Originally posted by Sava
America imports 52 percent of its oil... 42 percent from the Middle East. I think a 42 percent cut in oil would cause problems.
America imports 52 percent of its oil... 42 percent from the Middle East. I think a 42 percent cut in oil would cause problems.
Second, you know two things about Reagan's effect on American economics, jack and ****, and jack left town.
Reagan busted unions which preserve workers rights and fair wages. Sure he created more jobs, but he did away with higher paying jobs and created more lower paying jobs.
Stupid judgements? I am minoring in political science and economics at DePaul University in Illinois. I just finished a 20 page dissertation on the US Economy from 1975-2000. You look like you are about 16 or 17 years old. I doubt you know anything except from what you see on TV.
My suggestion... get and education, then flame people on online message boards AFTER you know what it is you are talking about.
Alzheimers in the 90's? Apparantly you never saw any of Reagan's TV addresses to the nation. Half the time he couldn't remember to read the cue cards and he trailed off on some scewed tangent topic. The guy was an invalid. He was a puppet for the Republican party so they could exert their "rich get richer" agenda.
You just piss me off. I watched his inaugural address sixty times. He has nothing impaired.
And you are a puppet for the democratic party, to make everybody in this country lose their income.
Evidence provided at the end of the post by the respectful CATO institute.
Between 1981 and 1989, the annual cost of living in the US went from about $26,000 to $35,000, while the average mean income decreased from $32,000 to $30,000. Reagan helped the top 1% of the population get richer. BECAUSE THAT'S WHO REPUBLICANS REPRESENT!

So where exactly did you pull your stats out of? Your ass?

http://www.cato.org/pubs/pas/pa-261.html (source)

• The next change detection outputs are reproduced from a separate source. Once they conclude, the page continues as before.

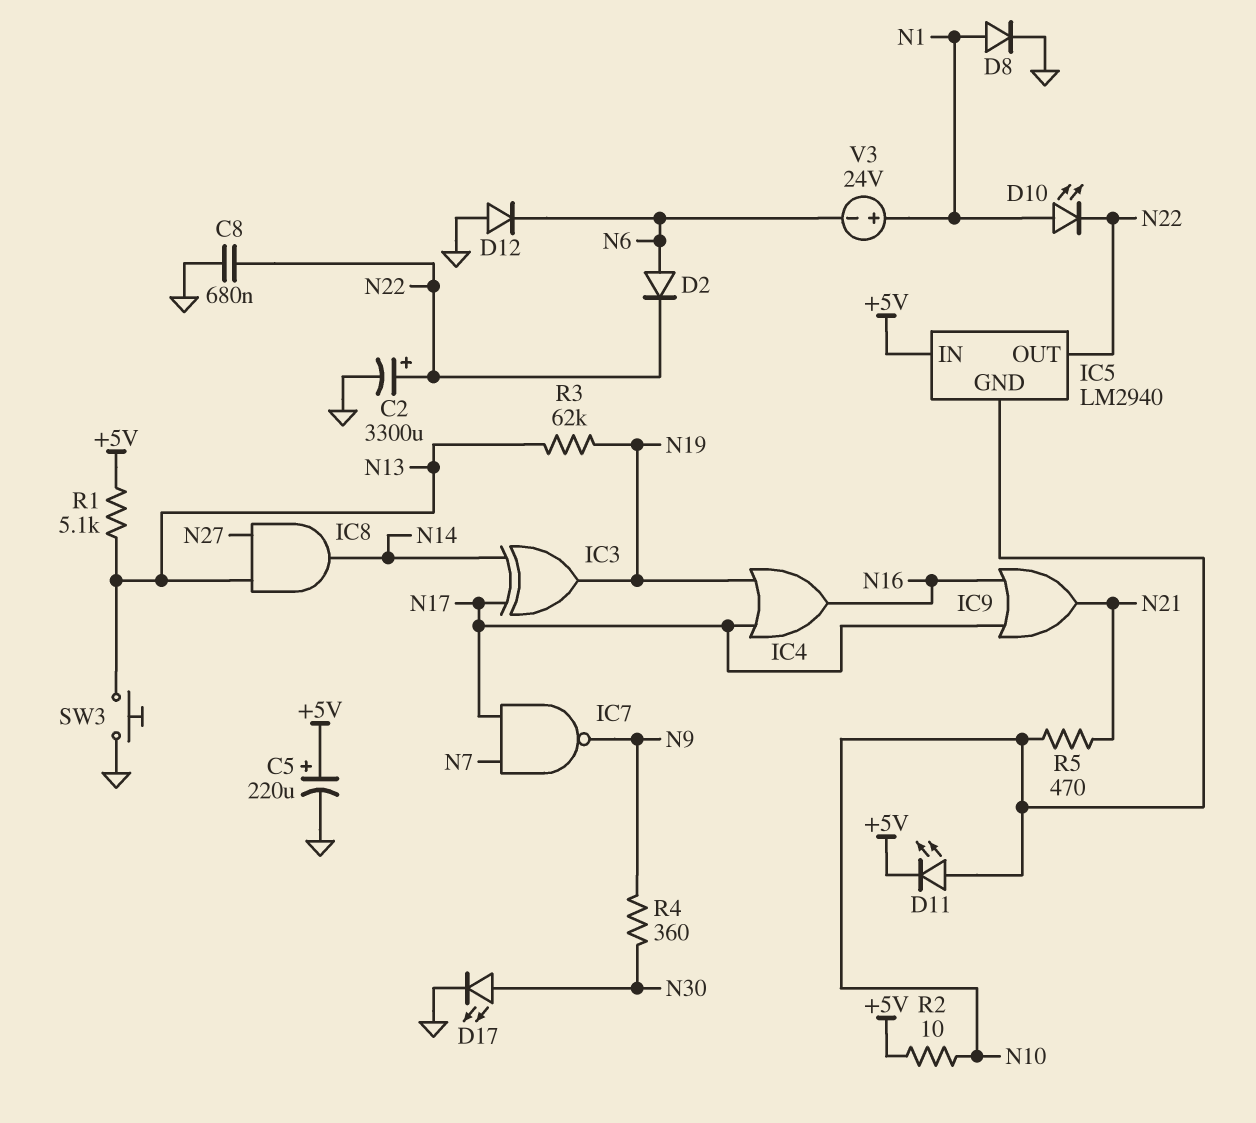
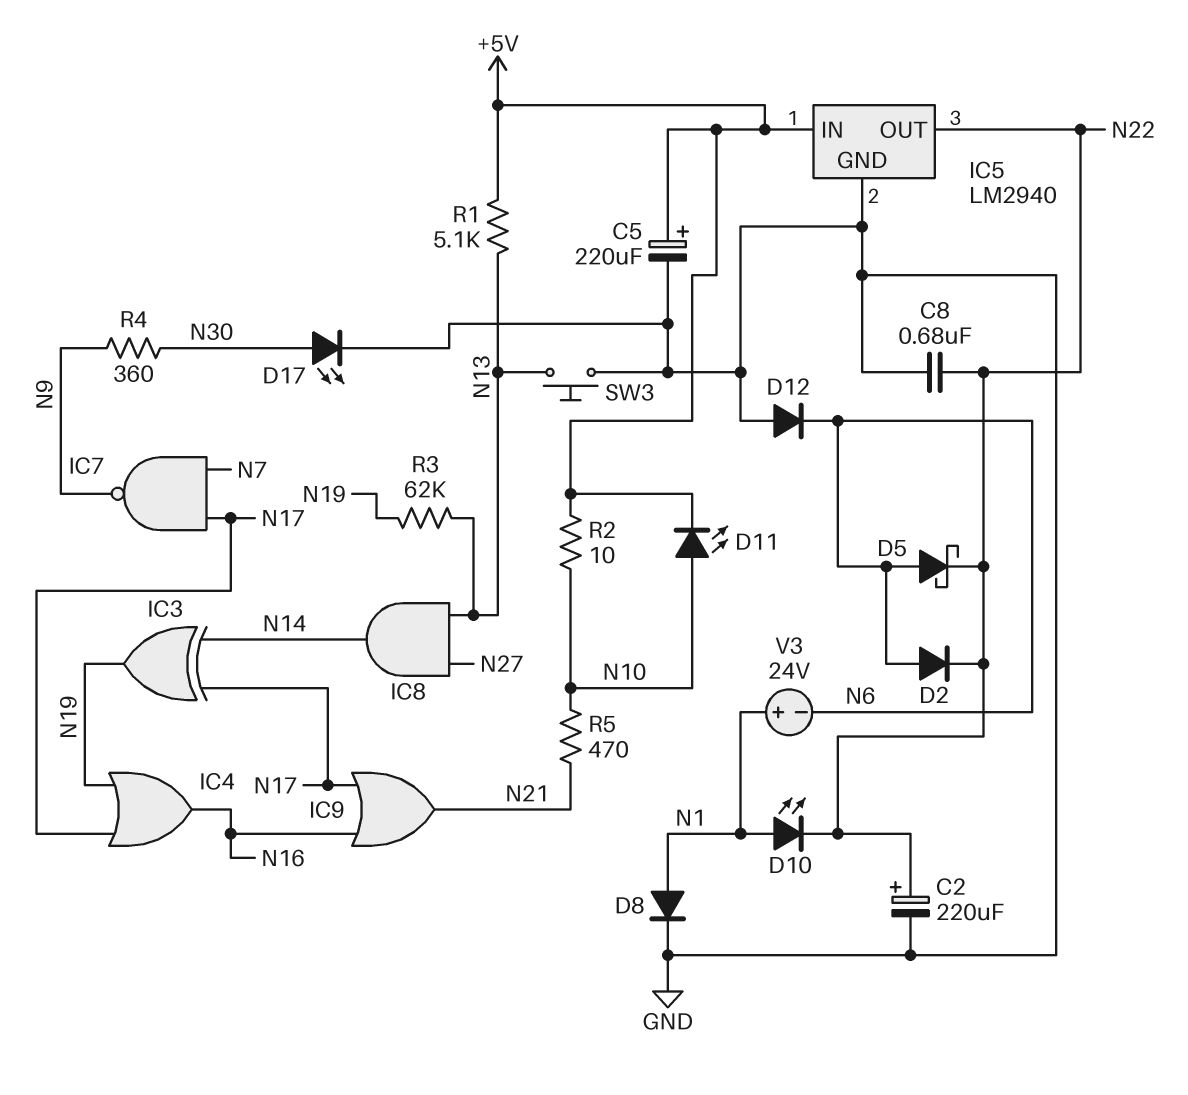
C2: 3300uF (plus N22, minus GND) -> 220uF (plus N22, minus GND)
D5: none -> schottky (A N6, K N22)
IC5 pin GND: N10 -> GND

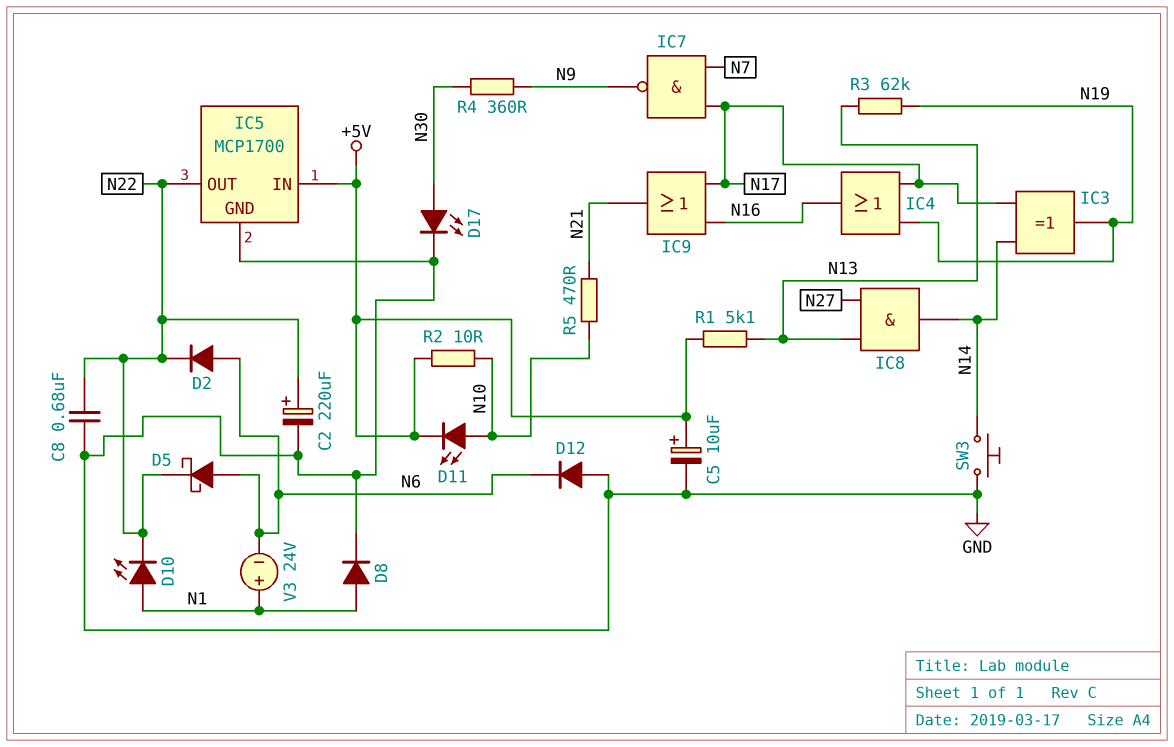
C5: 220uF (plus +5V, minus GND) -> 10uF (plus +5V, minus GND)
IC5: LM2940 -> MCP1700
SW3: button (GND, N13) -> button (GND, N14)

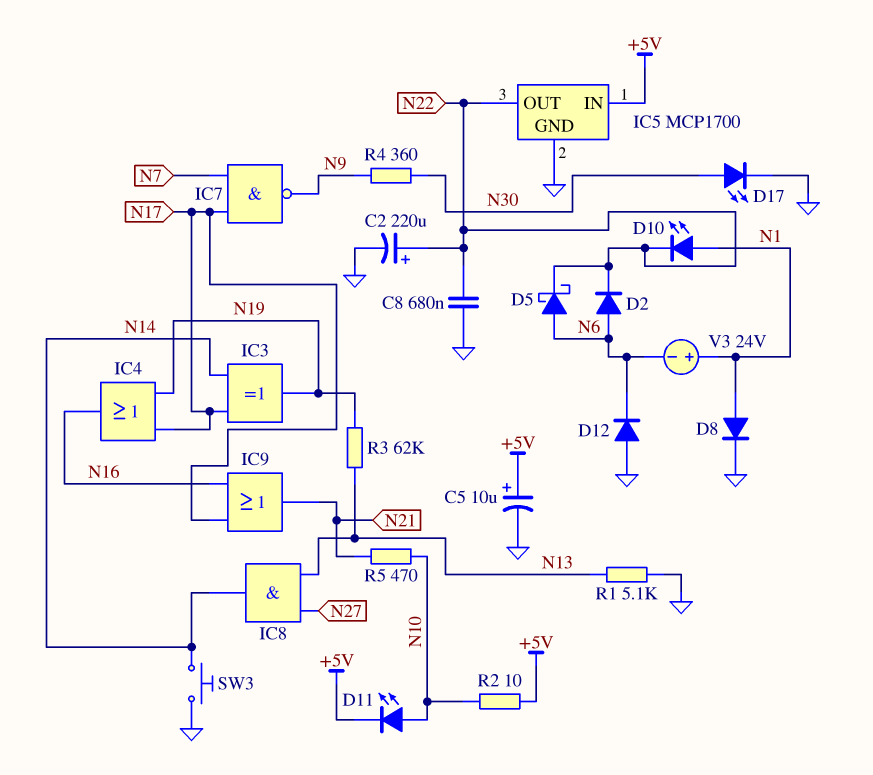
R1: 5.1k (+5V, N13) -> 5.1k (GND, N13)

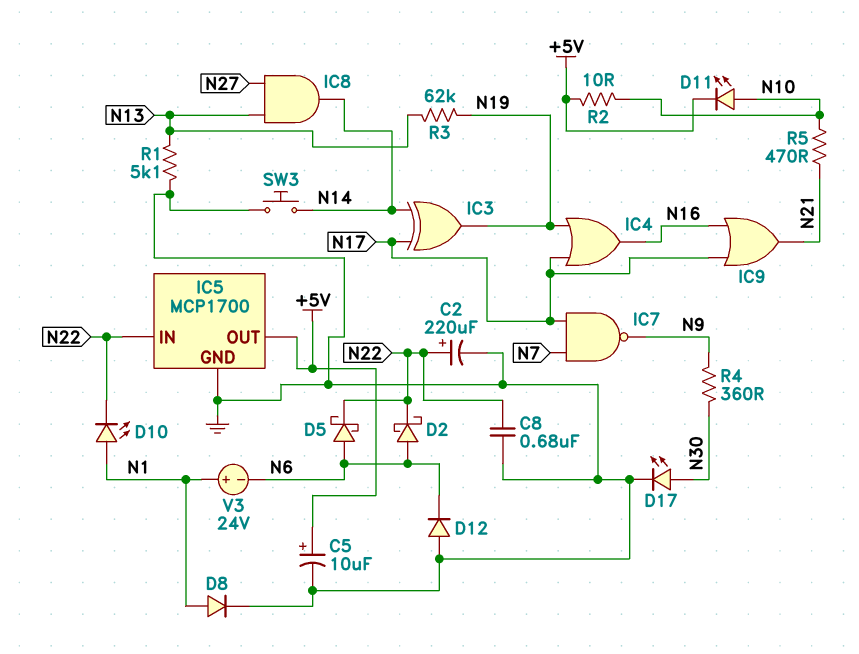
D2: diode (A N6, K N22) -> schottky (A N6, K N22)
IC5 pin IN: +5V -> N22
IC5 pin OUT: N22 -> +5V

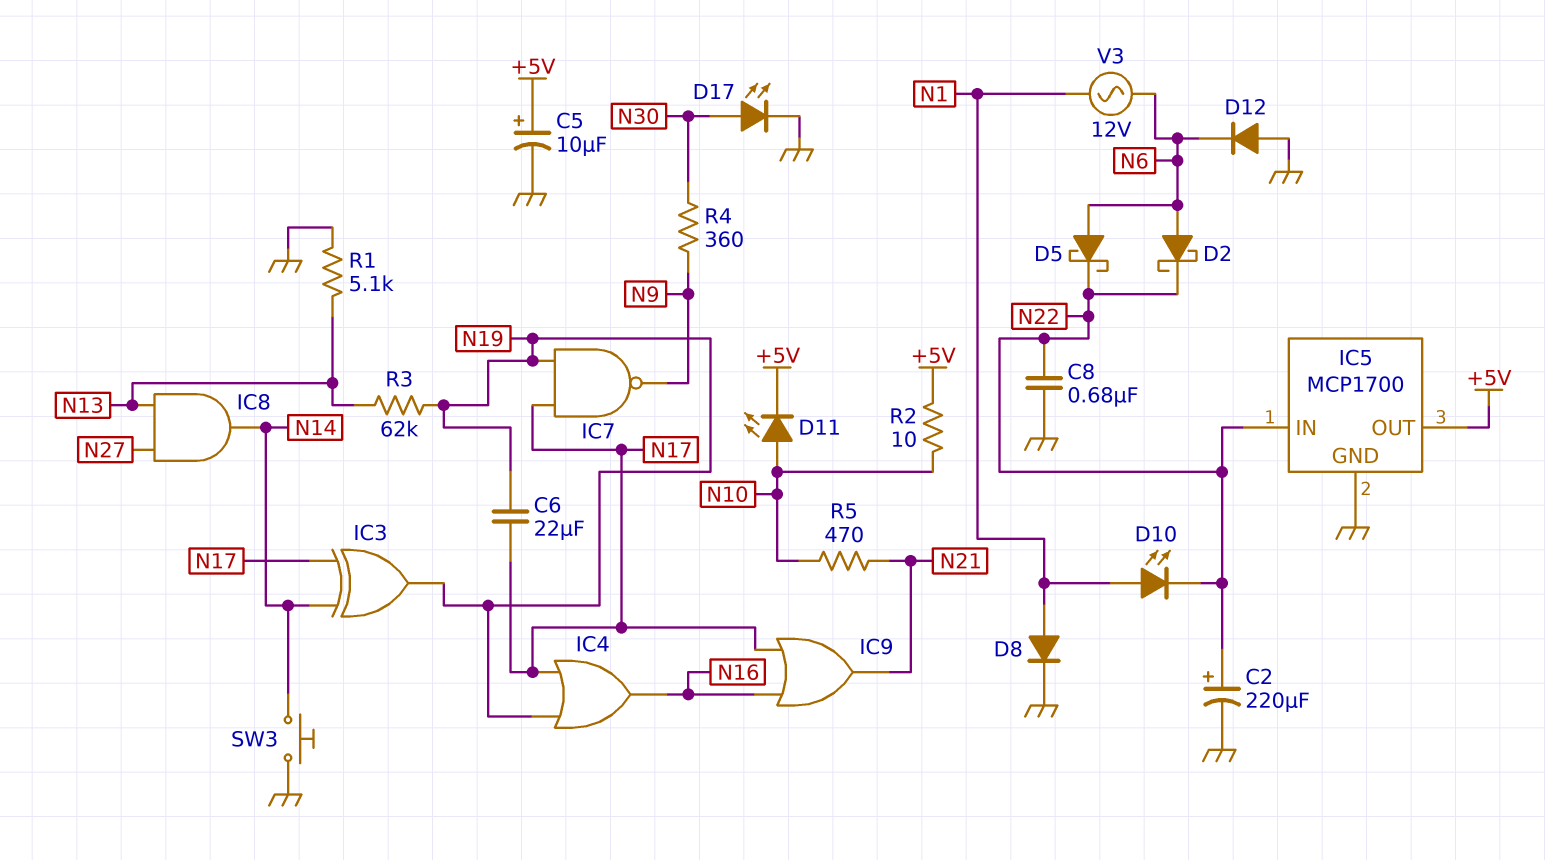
C6: none -> 22uF (N17, N19)
IC7: NAND (in N7, in N17, out N9) -> NAND (in N17, in N19, out N9)
V3: 24V (plus N1, minus N6) -> AC 12V (N1, N6)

The gains in incomes of all income groups is all the more impressive when we examine data on income mobility. Tens of millions of Americans moved up the income scale in the 1980s--an economic fact that is obscured when only the static income quintile data from the start of the decade to the end are examined. Figure 12 shows that 86 percent of households that were in the poorest income quintile in 1980 had moved up the economic ladder to a higher income quintile by 1990. Incredibly, a poor household in 1980 was more likely to have moved all the way up to the richest income quintile by 1990 (15 percent) than to still be in the poorest quintile (14 percent).